Accurate Mass QToF - A New Direction in Quantitative PFAS Analysis

Polyfluoroalkyl Substances (PFAS) in the Environment
Oral Presentation

Prepared by K. Hunt, R. Hindle
Vogon Labs, 34 Griffin Industrial Pt, Cochrane, AB, T4C0A3, Canada


Contact Information: kathy_hunt@vogonlabs.ca; 403-770-9106


ABSTRACT

As the scientific community’s understanding of the persistent and harmful nature of Per- and Poly-Fluorinated Compounds (PFAS) increases so too does the need to move technology forward in their analysis. Traditionally triple quadrupole instruments have been used for the quantitative analysis of specified PFAS compounds, but as new compounds are discovered, accurate mass instruments will be needed to both identify and quantitate them.

This presentation will demonstrate flexibility in PFAS analysis with emphasis on the variety of techniques available on high resolution accurate mass QTOF instrumentation. USEPA 533 extraction method and compounds are used as an example case to present the work.

Targeted MSMS acquisition is most like triple quadrupole analysis, which traditional PFAS analysts will be comfortable with, the precursor ions are isolated by the quadrupole and accurate mass product ions are identified by time-of-flight mass spectrometry. Quantitation occurs on the transition from a precursor to a product ion. Labeled internal standards and isotope dilution analogues may be used without problem. Results show LCMRL values near or below those published in the USEPA method with good reproducibility, while maintaining MS level spectra for retrospective analysis of untargeted PFAS.

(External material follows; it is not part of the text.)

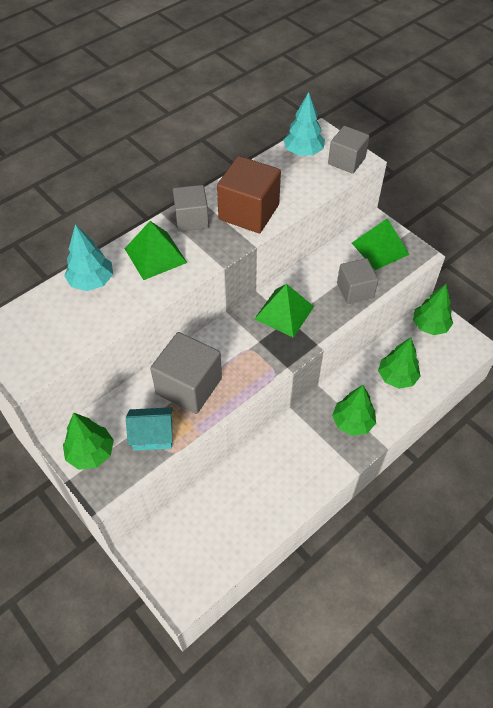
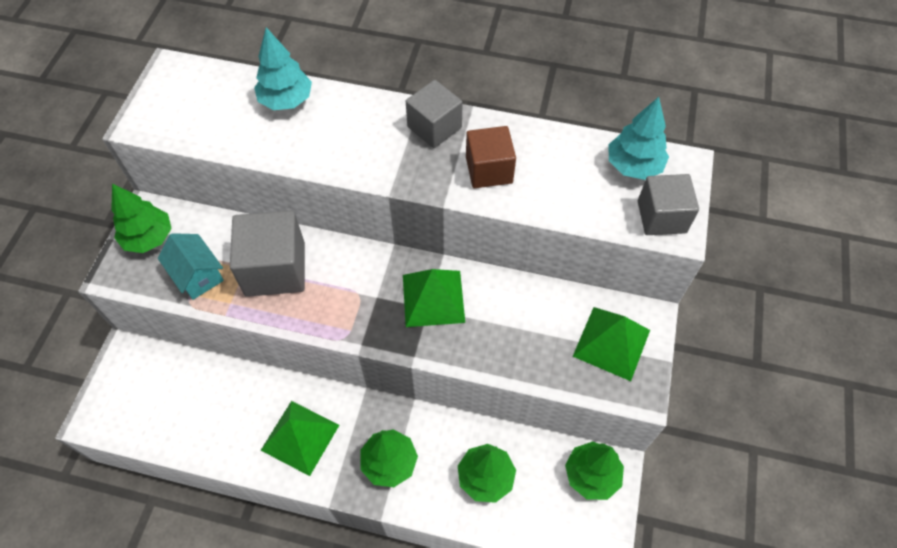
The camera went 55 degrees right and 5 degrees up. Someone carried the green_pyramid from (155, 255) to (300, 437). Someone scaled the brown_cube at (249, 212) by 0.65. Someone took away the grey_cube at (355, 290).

Moving from targeted to data-independent acquisition, All Ions technique produces unfiltered full scan spectra at multiple collision energies allowing for simultaneous collection of both precursor and fragmentation data. Quadrupole Resolved All Ions acquisition provides some precursor ion filtration with user defined quadrupole windows and fragmentation occurring in in the collision cell. In both, quantitation takes place on ions from the zero collision energy data while fragmentation ions from higher energy spectra with acceptable coelution scores serve as qualifiers. Results show low detection limits with reproducible chromatography and sub-2 ppm mass accuracy. These data-independent acquisition modes provide spectra suitable for discovery of untargeted PFAS as well as quantitation of targeted compounds.